> _SUPPLIED DATA_:
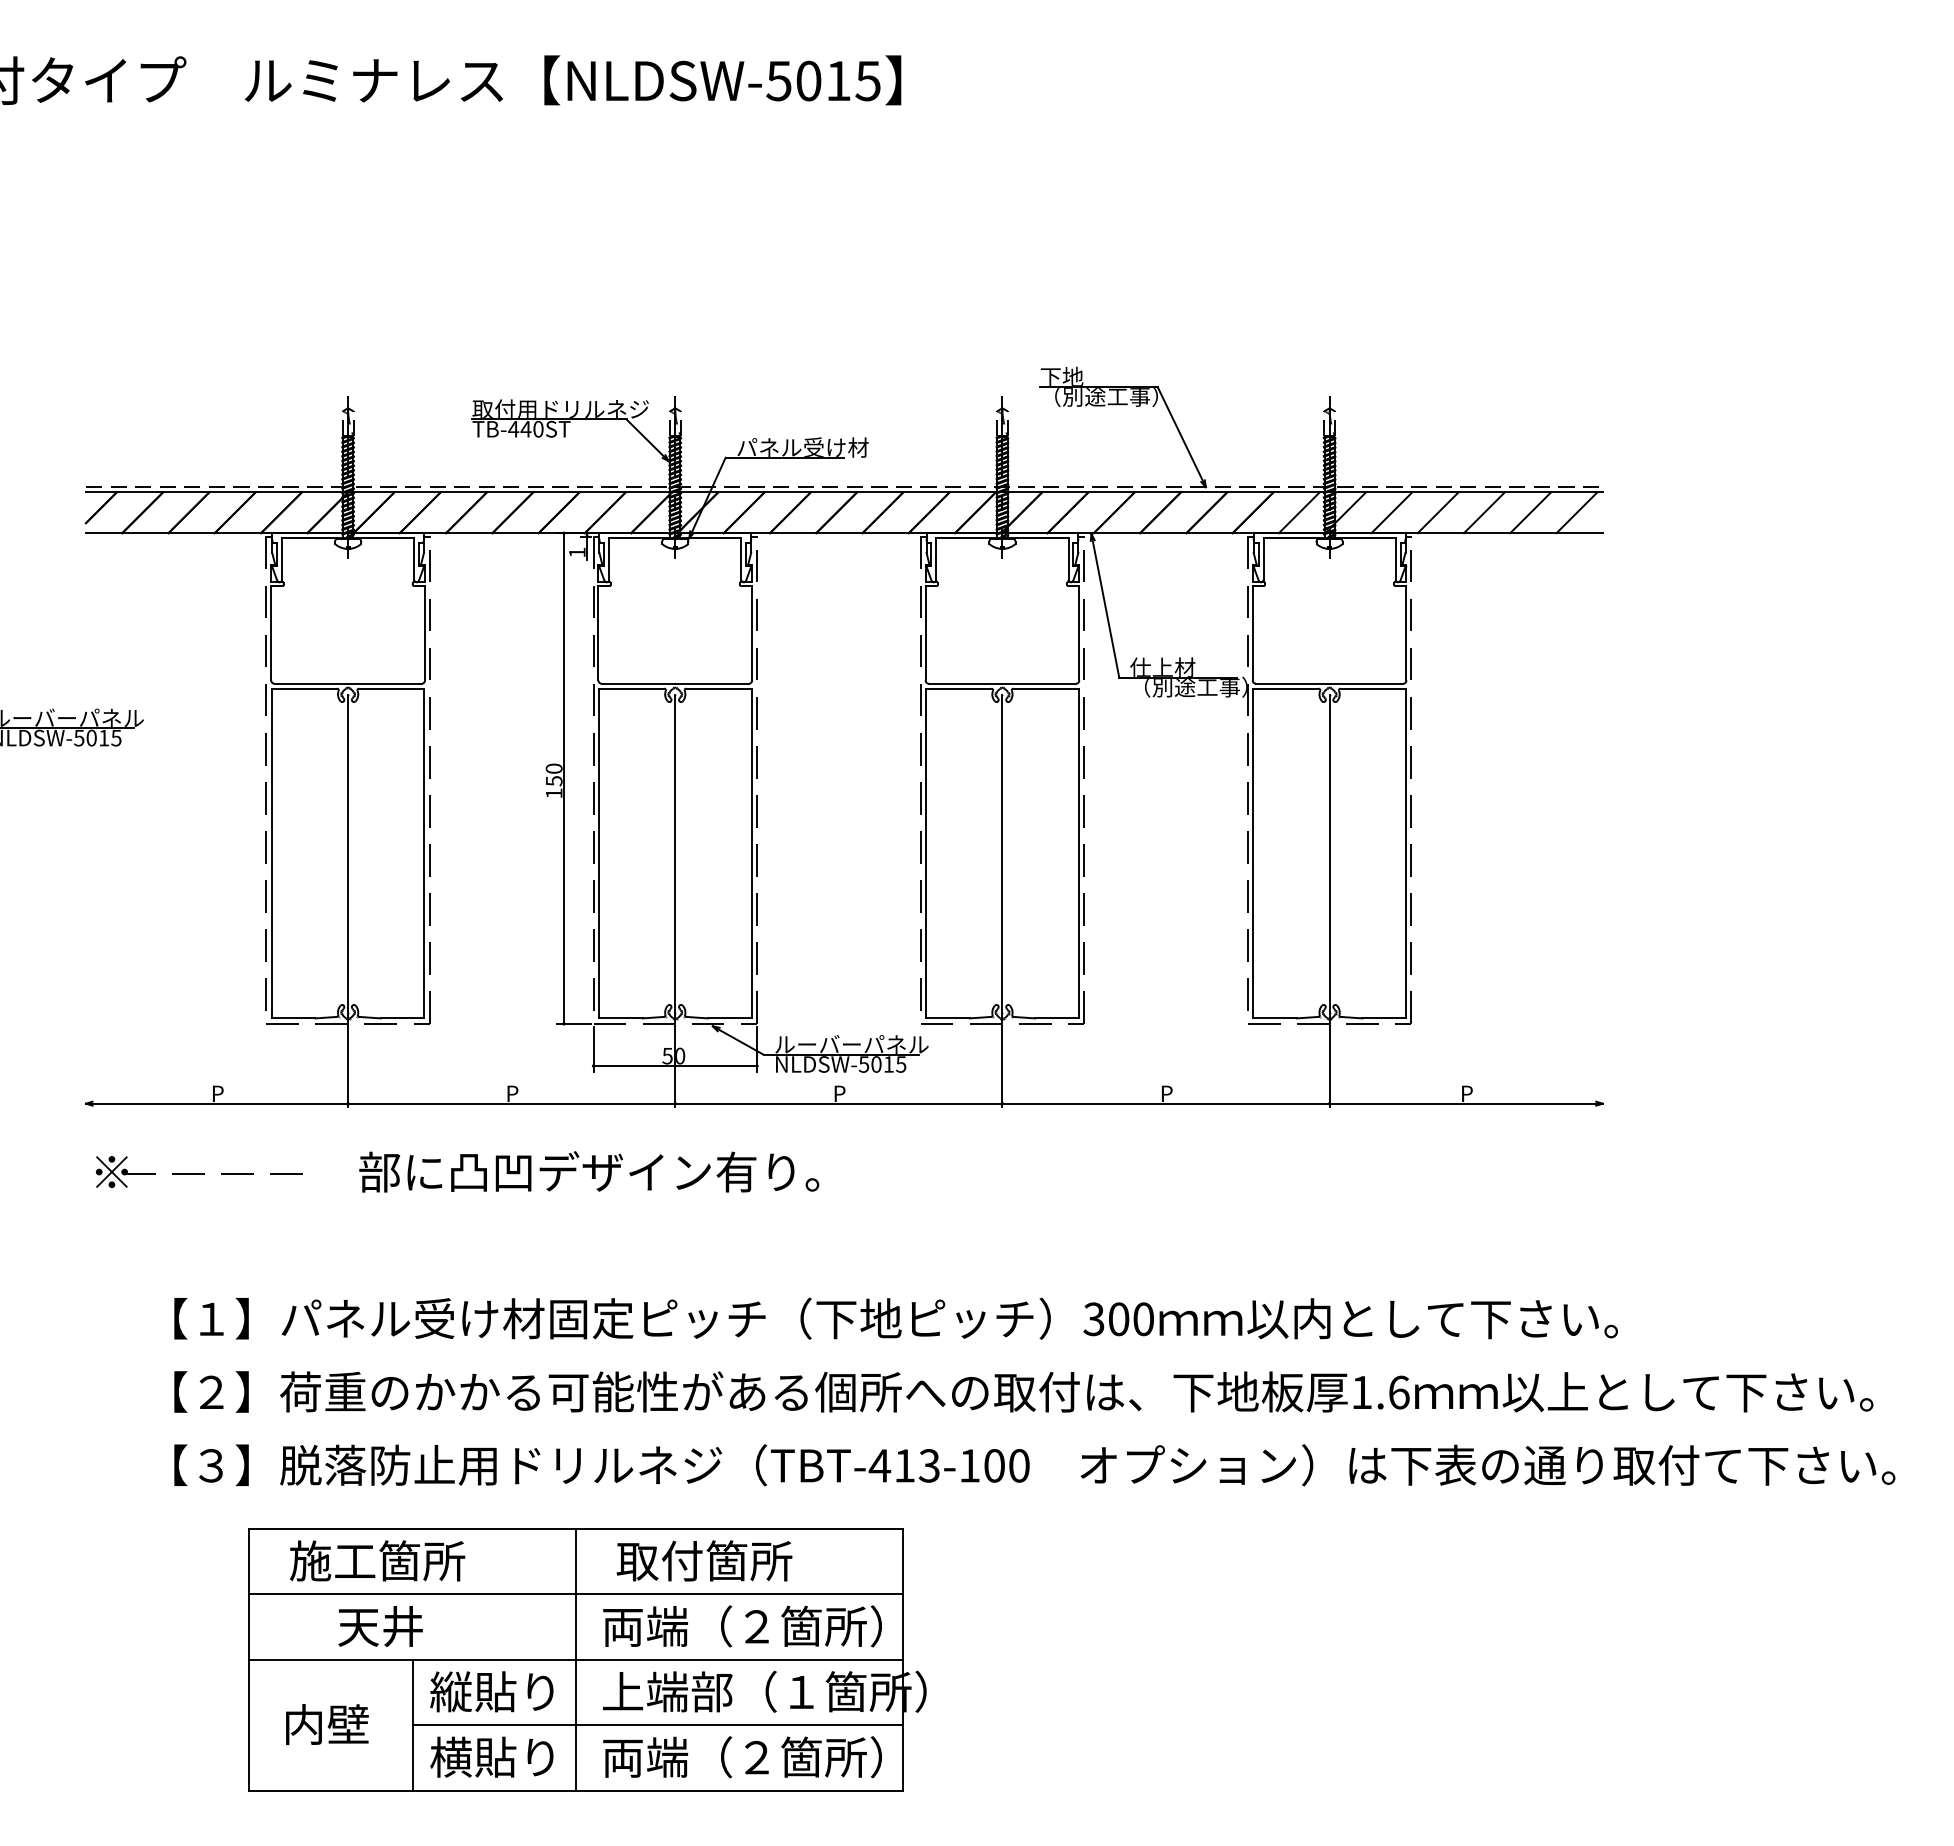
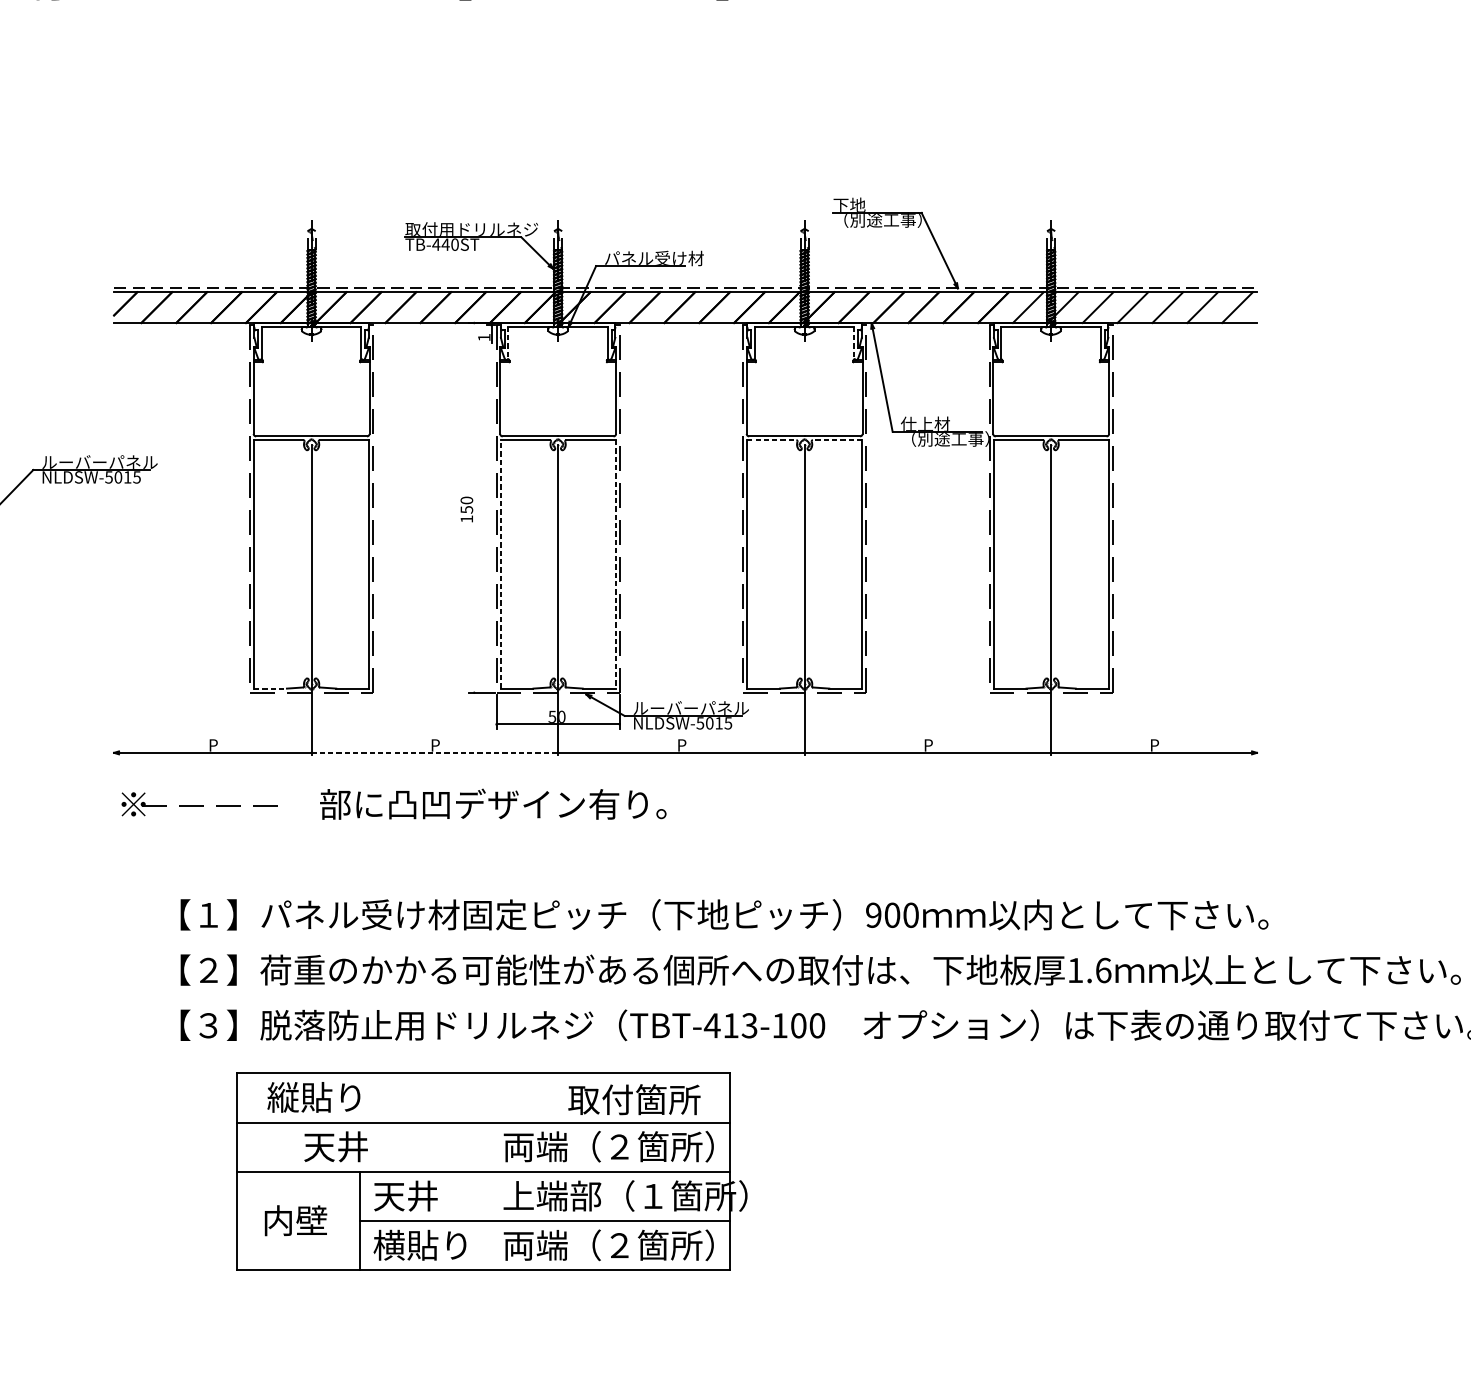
line: (609, 559) -> (508, 342), solid -> dashed
line: (1068, 559) -> (854, 342), solid -> dashed
line: (958, 688) -> (771, 440), solid -> dashed
line: (1046, 688) -> (837, 440), solid -> dashed
line: (564, 778) -> (474, 507), removed
line: (599, 853) -> (501, 564), solid -> dashed
line: (751, 853) -> (615, 564), solid -> dashed
line: (293, 1018) -> (270, 688), solid -> dashed
line: (511, 1103) -> (434, 752), solid -> dashed
text: (1093, 1319) -> (873, 915), 300 -> 900
text: (377, 1560) -> (333, 1097), 施工箇所 -> 縦貼り
text: (704, 1560) -> (634, 1099), moved
line: (576, 1659) -> (483, 1171), removed
text: (491, 1691) -> (419, 1195), 縦貼り -> 天井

> _EXERCISE GOAL_:
Only the lines from the one containing "text: (704, 1560) -> (634, 1099), moved" to the end of the records should be repeated, exactly as they appear.

> _EXPECTED OUTPUT_:
text: (704, 1560) -> (634, 1099), moved
line: (576, 1659) -> (483, 1171), removed
text: (491, 1691) -> (419, 1195), 縦貼り -> 天井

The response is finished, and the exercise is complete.